[The data — start]
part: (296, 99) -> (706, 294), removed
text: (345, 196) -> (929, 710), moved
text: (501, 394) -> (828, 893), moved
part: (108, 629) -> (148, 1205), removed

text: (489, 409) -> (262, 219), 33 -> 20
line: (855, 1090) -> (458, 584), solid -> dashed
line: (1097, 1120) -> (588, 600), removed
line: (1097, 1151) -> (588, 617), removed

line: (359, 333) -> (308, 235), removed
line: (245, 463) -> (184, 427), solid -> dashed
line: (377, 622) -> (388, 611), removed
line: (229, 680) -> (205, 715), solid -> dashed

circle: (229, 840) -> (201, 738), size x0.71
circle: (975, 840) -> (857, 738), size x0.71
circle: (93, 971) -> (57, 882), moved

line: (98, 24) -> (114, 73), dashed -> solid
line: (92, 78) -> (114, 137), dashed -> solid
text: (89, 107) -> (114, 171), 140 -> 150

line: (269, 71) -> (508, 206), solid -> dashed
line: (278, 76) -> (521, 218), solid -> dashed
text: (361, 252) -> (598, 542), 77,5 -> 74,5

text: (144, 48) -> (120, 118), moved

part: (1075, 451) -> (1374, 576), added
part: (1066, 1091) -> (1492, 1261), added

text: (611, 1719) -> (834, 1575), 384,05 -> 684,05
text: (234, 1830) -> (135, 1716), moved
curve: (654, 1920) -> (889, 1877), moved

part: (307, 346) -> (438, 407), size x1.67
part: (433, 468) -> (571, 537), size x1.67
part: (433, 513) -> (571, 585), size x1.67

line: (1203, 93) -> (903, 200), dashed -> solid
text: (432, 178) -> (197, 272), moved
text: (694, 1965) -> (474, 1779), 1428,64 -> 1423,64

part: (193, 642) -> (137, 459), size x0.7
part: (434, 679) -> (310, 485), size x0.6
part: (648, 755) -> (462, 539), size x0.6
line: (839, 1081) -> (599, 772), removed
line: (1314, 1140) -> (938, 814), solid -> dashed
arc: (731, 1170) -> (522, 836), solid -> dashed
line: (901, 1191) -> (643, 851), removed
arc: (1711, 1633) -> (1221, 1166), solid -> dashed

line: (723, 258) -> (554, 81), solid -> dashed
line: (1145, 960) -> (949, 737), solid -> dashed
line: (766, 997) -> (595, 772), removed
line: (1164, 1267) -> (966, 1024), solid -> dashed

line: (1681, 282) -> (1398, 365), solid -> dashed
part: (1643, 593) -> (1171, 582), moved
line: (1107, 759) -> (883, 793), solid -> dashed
[The data — finish]
* **What needs to be done**
Transcribe, with no changes, the listing above from its first line through the line with "text: (611, 1719)", including that line, and stop once it is done.

* **Output of the task**
part: (296, 99) -> (706, 294), removed
text: (345, 196) -> (929, 710), moved
text: (501, 394) -> (828, 893), moved
part: (108, 629) -> (148, 1205), removed

text: (489, 409) -> (262, 219), 33 -> 20
line: (855, 1090) -> (458, 584), solid -> dashed
line: (1097, 1120) -> (588, 600), removed
line: (1097, 1151) -> (588, 617), removed

line: (359, 333) -> (308, 235), removed
line: (245, 463) -> (184, 427), solid -> dashed
line: (377, 622) -> (388, 611), removed
line: (229, 680) -> (205, 715), solid -> dashed

circle: (229, 840) -> (201, 738), size x0.71
circle: (975, 840) -> (857, 738), size x0.71
circle: (93, 971) -> (57, 882), moved

line: (98, 24) -> (114, 73), dashed -> solid
line: (92, 78) -> (114, 137), dashed -> solid
text: (89, 107) -> (114, 171), 140 -> 150

line: (269, 71) -> (508, 206), solid -> dashed
line: (278, 76) -> (521, 218), solid -> dashed
text: (361, 252) -> (598, 542), 77,5 -> 74,5

text: (144, 48) -> (120, 118), moved

part: (1075, 451) -> (1374, 576), added
part: (1066, 1091) -> (1492, 1261), added

text: (611, 1719) -> (834, 1575), 384,05 -> 684,05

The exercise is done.